Cerise sur le gâteau, alors que les chercheurs testaient l'emploi des monomères d'acides gras hydroxylés en tant que stabilisants dans divers produits liquides industriels, et notamment dans des produits phytosanitaires, une propriété nouvelle de ces composés a émergé : ce sont des éliciteurs de défense des plantes ! Ce qui est logique finalement : lorsqu'une plante est attaquée par un ravageur, sa peau est dégradée et les éléments issus de cette dégradation, les monomères, jouent un rôle d'alerte pour mettre en œuvre ses mécanismes de défense. Un brevet a d'ailleurs été déposé sur cette invention depuis 2018.
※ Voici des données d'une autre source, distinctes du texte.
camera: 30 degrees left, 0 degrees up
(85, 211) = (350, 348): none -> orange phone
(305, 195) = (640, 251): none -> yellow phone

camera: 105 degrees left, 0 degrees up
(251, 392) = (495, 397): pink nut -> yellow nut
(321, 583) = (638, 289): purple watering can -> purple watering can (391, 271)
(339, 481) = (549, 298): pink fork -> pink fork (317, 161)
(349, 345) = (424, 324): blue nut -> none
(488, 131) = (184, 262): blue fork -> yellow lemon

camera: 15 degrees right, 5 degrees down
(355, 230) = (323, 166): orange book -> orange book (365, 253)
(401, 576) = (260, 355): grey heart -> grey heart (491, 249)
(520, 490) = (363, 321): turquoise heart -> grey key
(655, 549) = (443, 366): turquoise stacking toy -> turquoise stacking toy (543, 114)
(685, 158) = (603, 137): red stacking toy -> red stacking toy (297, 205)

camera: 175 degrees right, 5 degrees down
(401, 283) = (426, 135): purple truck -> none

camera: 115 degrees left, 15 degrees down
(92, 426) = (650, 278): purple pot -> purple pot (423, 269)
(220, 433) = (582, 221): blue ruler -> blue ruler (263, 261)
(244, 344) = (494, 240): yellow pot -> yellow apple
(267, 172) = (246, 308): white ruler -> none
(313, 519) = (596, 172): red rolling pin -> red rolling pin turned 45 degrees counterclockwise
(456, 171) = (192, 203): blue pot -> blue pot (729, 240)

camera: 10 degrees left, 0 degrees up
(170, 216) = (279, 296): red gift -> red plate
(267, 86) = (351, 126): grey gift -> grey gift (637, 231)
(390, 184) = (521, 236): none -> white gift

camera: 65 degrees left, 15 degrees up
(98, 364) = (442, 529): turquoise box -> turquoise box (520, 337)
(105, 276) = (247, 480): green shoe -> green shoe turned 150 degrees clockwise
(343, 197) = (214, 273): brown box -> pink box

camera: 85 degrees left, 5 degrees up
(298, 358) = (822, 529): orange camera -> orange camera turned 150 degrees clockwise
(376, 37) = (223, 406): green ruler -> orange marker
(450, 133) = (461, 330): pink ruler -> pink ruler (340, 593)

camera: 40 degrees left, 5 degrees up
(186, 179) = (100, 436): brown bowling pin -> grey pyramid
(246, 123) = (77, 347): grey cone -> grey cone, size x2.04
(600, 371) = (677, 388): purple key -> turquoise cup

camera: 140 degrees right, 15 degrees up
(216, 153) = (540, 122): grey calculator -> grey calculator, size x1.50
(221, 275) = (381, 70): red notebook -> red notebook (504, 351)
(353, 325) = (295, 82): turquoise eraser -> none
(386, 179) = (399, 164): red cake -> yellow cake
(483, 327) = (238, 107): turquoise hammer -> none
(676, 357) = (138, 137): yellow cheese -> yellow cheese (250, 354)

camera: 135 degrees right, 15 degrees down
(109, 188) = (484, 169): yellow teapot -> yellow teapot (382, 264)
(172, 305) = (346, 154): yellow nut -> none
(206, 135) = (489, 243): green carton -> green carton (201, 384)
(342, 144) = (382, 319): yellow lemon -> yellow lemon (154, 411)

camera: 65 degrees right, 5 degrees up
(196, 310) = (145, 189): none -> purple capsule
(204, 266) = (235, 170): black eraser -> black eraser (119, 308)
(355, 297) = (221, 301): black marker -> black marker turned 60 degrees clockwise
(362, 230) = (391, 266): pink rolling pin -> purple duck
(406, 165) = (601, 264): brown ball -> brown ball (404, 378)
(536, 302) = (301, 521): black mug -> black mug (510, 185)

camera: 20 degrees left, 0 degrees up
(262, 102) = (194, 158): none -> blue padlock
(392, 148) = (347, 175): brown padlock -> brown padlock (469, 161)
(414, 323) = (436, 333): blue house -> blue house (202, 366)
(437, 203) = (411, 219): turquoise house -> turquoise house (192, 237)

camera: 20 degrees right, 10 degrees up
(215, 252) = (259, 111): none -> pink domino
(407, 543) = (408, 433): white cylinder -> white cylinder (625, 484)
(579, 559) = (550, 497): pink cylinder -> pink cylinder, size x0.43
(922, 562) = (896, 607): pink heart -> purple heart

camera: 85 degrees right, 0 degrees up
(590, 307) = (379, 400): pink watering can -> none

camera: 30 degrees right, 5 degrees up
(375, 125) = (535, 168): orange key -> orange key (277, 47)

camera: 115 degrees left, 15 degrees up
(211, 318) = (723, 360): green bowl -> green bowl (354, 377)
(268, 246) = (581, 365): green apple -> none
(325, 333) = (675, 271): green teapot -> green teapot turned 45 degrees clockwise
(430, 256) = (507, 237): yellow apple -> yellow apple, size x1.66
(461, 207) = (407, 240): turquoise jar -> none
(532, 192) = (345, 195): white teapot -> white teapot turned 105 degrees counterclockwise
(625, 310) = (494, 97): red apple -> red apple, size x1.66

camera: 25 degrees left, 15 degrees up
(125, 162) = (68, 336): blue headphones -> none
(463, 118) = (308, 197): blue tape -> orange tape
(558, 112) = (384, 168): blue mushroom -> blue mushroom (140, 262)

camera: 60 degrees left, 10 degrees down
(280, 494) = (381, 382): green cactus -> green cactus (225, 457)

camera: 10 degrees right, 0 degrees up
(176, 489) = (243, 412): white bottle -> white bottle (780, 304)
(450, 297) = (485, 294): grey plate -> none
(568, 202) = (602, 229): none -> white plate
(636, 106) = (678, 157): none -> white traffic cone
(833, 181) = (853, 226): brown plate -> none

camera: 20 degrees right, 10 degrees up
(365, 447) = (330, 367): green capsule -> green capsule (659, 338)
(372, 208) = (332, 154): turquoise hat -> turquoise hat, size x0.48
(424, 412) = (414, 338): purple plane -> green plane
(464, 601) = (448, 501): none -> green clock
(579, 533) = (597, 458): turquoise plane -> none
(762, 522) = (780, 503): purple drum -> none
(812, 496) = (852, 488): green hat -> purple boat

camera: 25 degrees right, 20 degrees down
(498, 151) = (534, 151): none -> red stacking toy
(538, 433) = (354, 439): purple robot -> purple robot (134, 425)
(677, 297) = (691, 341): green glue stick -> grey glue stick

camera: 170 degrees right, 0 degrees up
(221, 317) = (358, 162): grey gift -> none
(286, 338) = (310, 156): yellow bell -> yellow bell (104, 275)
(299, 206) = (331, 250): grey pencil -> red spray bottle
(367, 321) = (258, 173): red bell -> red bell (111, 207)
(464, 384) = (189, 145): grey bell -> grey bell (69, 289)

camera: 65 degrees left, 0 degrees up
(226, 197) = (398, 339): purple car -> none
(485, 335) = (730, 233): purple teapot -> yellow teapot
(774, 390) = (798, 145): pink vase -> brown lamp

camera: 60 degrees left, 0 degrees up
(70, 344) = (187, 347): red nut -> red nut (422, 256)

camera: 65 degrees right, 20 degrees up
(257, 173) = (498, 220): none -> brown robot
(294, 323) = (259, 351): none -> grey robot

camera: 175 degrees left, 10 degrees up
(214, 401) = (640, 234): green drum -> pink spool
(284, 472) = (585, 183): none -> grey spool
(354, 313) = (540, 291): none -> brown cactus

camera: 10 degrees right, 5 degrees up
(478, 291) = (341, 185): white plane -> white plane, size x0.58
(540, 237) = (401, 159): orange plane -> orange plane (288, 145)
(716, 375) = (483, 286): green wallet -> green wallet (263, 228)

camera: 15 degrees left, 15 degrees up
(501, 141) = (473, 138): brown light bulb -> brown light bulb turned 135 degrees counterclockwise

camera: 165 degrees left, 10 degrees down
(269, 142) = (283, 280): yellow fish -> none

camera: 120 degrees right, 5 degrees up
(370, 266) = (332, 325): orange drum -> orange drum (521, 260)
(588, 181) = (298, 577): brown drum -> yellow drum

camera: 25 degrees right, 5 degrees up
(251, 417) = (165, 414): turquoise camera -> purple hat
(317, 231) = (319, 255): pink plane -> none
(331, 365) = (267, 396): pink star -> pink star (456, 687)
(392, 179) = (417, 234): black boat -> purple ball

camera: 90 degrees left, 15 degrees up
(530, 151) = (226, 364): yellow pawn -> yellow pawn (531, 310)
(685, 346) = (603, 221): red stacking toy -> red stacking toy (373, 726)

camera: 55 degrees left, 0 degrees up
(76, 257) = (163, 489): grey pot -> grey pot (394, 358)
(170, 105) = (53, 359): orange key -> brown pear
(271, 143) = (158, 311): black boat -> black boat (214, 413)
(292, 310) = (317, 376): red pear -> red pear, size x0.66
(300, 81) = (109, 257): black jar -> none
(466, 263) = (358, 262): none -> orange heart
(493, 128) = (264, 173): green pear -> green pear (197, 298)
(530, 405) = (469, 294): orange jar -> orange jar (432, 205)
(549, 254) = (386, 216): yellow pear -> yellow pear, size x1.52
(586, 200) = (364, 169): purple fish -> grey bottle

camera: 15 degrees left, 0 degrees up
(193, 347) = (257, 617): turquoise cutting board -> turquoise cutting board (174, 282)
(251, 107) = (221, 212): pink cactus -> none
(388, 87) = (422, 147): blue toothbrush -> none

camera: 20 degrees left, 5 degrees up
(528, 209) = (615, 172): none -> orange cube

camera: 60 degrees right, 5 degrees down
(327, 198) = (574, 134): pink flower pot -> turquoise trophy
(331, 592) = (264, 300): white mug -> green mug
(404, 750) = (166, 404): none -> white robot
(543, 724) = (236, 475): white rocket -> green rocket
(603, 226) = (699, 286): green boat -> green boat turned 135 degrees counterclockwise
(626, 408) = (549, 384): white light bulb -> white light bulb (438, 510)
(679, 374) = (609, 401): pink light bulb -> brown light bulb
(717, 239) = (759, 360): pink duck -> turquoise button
Cette invention a eu la chance de pouvoir sortir du laboratoire et de trouver des applications de terrain. Mais pour les centaines d'autres travaux qui sont en cours à l'Inrae (des carburants de 2e génération aux peintures sans solvants synthétiques, en passant par la valorisation pharmaceutique de la résine de pin sylvestre), le chemin est souvent long, de la découverte scientifique à son application sur le terrain : les chercheurs parlent de « parcours du combattant » ou « vallée de la mort » et estiment qu'il faut 8 à 15 ans pour faire sortir un produit. De lourds investissements sont nécessaires pour adapter les process industriels et la question des coûts est souvent le frein principal à l'utilisation des bio-ressources.